I continued to make lists. Eventually I did make a list of Favorite Actresses, but it was only populated by 4 or 5 names, whereas my Favorite Actor list had 40, 50 names. Even to me this moment sounds woefully tardy in arriving, but it was not until 2006, yes 2006, that I finally witnessed a female character that could hold the same platonic fascination for me as the most riveting male cinematic characters. The character's name was, I believe, Sarah, from Todd Field's second film Little Children, and she was played by Kate Winslet, who I had seen in Titanic and a couple other things. But it was not that Kate Winslet was devoid of the same fascinating attributes that held me with this particular character in those other performances where I had watched her without sitting upright; they were there, only casting her in the very suitable role of a former academic (Sarah, we learn, had been working on a doctorate in English when she had to postpone it for wifedom and motherhood) had crystallized them: a woman of profound character, containing universes of substance, highly intelligent without being peculiar, carrying an intrinsic wholesomeness and decency even when being degraded or complicit in prurience.

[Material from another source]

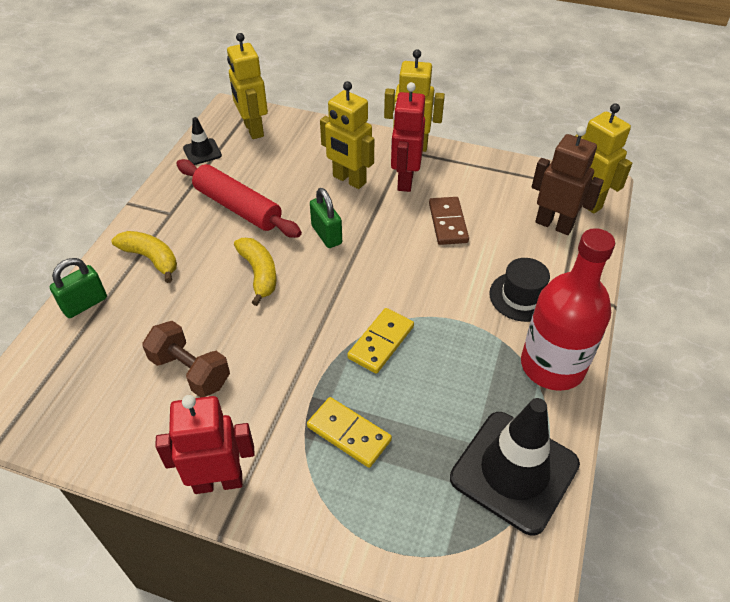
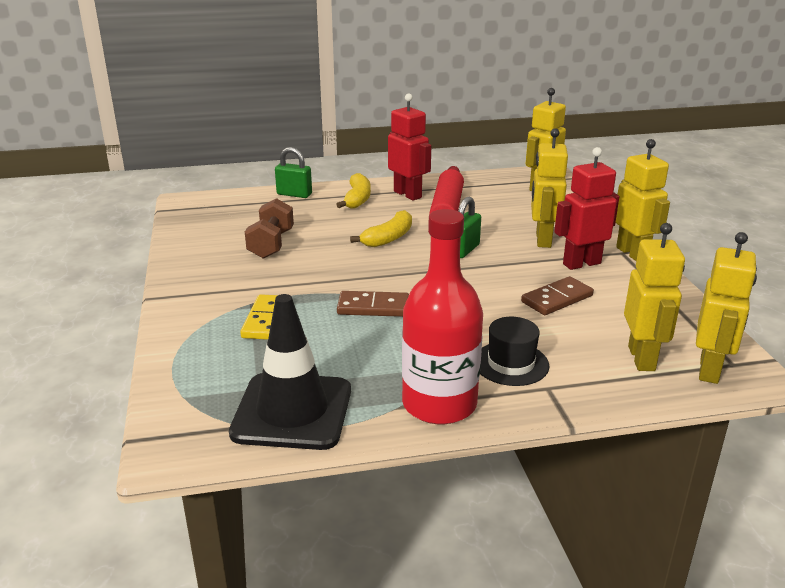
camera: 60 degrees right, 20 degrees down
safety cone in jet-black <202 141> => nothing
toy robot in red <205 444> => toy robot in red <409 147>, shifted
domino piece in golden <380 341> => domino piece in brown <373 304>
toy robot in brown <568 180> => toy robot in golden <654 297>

These are the same qualities I see in my other favorite actresses: you see it in Meryl Streep, Cate Blanchett, and Emily Watson. You see it in young Helen Mirren and now. You see it in Monica Vitti and Jeanne Moreau. Substance. Before lust, there is admiration, sympathy, identification. If the first inclination upon seeing an actress is lust, then you have not properly seen her soul, seen her as a person. She is nothing more than a base stimulus - I lust after vapid ciphers as much as the next guy, Megan Fox for example, but lust is the first and only reaction I have towards her, as she shows very little evidence of having what could be considered "a soul." Think about this: Jessica Alba, Jennifer Love Hewitt, Jessica Simpson, Jessica Biel, Olivia Wilde, Charisma Carpenter, Emmanuelle Chriqui, Malin Akerman, Elisha Cuthbert, Evangeline Lilly, Elisha Dushku, Alyssa Milano. These women, some of them even peers of Kate Winslet, are totally interchangeable: generic starlets.

So for a young actress to distinguish herself even slightly is a rather difficult task. That is another reason why all of those women previously mentioned blend together: they all seem young. Kate Winslet (who turns 33 today), like Cate Blanchett (39), has a personality that seems decades older than the youthful age where she resides. I think such individuals are referred to as "Old Souls."


The one role she is most celebrated for is one that I think is sort of unflattering to this conception I have of her: her performance as Clementine in Eternal Sunshine of the Spotless Mind (2004). She is great in it, but Clementine is a child compared to Sarah in Little Children or Ophelia in Hamlet or Maddy in Quills. Clementine is short-sighted, irrational, quick-tempered, immature, vindictive. She is also often adorable, as when she digs through her purse while slunk on a seat on the train after being exasperated by Joel's (Jim Carrey) repeating of the word "nice." I'm not saying Clementine is a bad character; quite the contrary - that's the way the character must be for the good of the film. But someone who sees her as Clementine and is not acquainted with the rest of Winslet's body of work will have no impression of the elegance and maturity so crucial to the power and gravity of her presence onscreen.